US banks hit by foreign cyber attacks

GlobalPost

In one month, Bank of America, JPMorgan Chase, Wells Fargo, US Bank and PNC Pank all experienced slow downs in customer Internet service due to denial of service attacks, CNN Money reports. In some cases websites were inaccessible to users.

A denial of service attack (DDoS) saturates a network with encumbering traffic that effectively crashes a website.

Dmitri Alperovitch, co-founder of CrowdStrike, a security firm that is investigating the DDoS attacks, told the Austin Business Journal, “The volume of traffic sent to these sites is frankly unprecedented. It's 10 to 20 times the volume that we normally see, and twice the previous record for a denial of service attack."

Bloomberg News points out banks like JPMorgan and Bank of America boast some of the nation's most "advanced computer defenses." 

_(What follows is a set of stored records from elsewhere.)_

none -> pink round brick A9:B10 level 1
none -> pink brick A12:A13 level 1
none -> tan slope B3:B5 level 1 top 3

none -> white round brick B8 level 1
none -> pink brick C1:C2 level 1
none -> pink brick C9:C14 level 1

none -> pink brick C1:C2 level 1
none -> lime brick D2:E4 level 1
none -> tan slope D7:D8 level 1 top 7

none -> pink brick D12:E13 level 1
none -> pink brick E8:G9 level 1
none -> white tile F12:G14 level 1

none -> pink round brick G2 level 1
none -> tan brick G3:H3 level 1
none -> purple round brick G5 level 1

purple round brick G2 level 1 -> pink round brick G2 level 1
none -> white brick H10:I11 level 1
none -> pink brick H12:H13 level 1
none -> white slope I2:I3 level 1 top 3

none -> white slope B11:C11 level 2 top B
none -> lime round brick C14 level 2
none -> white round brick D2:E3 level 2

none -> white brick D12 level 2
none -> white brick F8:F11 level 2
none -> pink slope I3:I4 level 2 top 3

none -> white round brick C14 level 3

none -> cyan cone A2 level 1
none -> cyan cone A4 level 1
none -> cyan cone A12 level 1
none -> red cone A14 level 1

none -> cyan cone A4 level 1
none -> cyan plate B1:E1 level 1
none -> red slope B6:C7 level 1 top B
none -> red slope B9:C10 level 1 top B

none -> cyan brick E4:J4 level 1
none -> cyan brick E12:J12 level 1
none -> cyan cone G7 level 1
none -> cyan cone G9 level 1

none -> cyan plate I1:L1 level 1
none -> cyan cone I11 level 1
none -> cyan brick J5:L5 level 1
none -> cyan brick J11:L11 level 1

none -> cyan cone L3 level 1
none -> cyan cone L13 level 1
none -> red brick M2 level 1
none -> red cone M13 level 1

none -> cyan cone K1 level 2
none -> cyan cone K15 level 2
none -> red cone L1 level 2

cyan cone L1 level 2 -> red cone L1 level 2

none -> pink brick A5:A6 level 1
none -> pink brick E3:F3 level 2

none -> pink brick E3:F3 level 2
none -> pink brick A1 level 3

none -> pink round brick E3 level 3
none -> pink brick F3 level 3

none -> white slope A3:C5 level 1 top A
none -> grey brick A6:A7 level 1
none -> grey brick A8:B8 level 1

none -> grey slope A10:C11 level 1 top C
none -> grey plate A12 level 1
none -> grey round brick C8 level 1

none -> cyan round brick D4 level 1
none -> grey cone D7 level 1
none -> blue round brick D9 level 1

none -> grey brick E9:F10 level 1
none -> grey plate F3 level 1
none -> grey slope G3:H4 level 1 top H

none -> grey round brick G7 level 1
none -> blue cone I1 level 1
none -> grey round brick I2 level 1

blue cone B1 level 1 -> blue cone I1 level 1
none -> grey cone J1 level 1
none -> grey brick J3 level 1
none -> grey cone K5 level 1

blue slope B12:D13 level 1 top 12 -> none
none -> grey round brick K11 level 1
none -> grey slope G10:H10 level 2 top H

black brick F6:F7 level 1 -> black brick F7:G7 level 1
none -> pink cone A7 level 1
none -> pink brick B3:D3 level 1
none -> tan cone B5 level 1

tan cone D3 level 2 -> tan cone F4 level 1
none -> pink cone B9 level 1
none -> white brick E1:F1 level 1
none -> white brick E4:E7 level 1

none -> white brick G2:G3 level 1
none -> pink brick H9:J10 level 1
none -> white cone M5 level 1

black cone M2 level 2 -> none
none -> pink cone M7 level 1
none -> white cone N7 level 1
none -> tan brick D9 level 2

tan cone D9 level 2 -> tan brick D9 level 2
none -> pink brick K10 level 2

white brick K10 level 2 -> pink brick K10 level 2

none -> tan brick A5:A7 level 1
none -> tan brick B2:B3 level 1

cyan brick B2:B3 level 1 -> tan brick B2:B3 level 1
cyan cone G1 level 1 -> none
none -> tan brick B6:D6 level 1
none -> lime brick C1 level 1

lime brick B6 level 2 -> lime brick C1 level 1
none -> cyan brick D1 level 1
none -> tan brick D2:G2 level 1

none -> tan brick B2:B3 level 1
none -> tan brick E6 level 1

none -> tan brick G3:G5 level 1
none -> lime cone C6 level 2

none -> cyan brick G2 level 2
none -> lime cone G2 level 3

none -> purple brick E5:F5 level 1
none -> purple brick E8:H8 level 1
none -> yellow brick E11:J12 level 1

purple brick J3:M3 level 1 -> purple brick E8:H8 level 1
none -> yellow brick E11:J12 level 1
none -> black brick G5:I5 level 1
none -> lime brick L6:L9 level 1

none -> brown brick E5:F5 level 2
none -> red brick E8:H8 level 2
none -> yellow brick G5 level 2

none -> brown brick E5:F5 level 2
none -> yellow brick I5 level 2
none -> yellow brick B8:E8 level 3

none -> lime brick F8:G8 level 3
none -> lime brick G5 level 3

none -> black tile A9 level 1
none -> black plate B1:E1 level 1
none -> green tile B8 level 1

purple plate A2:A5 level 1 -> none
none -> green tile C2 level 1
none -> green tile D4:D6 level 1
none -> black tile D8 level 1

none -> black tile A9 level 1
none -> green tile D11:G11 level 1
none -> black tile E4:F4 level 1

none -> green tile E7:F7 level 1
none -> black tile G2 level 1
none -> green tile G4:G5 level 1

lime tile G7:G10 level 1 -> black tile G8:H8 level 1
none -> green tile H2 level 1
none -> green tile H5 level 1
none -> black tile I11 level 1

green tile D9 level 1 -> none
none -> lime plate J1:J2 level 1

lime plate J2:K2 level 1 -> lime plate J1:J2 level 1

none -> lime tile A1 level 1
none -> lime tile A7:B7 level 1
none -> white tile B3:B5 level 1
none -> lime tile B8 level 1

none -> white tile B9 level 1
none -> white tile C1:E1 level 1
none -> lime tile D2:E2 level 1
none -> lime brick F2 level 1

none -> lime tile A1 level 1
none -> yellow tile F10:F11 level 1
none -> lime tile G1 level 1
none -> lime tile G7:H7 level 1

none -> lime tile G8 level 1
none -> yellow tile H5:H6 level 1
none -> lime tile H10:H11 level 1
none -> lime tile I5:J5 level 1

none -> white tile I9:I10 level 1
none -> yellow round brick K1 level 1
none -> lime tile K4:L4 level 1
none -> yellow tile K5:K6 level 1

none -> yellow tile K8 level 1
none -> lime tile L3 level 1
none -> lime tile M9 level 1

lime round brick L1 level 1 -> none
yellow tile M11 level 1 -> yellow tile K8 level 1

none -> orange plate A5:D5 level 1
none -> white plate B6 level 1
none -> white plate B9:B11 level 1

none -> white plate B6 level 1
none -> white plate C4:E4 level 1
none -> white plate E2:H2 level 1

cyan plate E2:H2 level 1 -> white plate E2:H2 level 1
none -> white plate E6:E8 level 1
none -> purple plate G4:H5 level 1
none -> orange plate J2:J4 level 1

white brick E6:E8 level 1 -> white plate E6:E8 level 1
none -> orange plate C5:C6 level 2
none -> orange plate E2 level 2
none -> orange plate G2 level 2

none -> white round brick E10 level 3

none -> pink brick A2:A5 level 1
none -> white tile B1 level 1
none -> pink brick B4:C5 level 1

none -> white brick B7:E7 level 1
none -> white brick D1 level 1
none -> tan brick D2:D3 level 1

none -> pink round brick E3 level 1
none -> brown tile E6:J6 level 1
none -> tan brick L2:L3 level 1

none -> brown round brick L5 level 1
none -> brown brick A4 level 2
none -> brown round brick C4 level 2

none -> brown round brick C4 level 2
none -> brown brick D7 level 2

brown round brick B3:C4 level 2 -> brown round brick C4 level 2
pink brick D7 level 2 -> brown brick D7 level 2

It's believed the attacks came from outside the country, but it's unclear what group or country is responsible.

Senator Joe Liberman, lead author of the Cybersecurity Act (which has yet to become law) said on C-SPAN on Wednesday he thought Iran was behind the attacks.

"I don't believe these were just hackers who were skilled enough to cause disruption of the websites," he said. "I think this was done by Iran … and I believe it was a response to the increasingly strong economic sanctions that the United States and our European allies have put on Iranian financial institutions."

Iran has denied claims that it launched the attacks.

What has security officials worried is the sophistication and scope of the attacks.

Rodney Joffe, a senior vice president of a Virginia-based security firm, told Bloomberg News, “The nature of this attack is sophisticated enough or large enough that even the largest of the financial institutions would find it difficult to defend against.” 

The White House is following this string of cyber attacks closely.

According to The Hill, "The White House is working on an executive order" that would eventually create a system that is meant to protect US institutions from cyber attacks.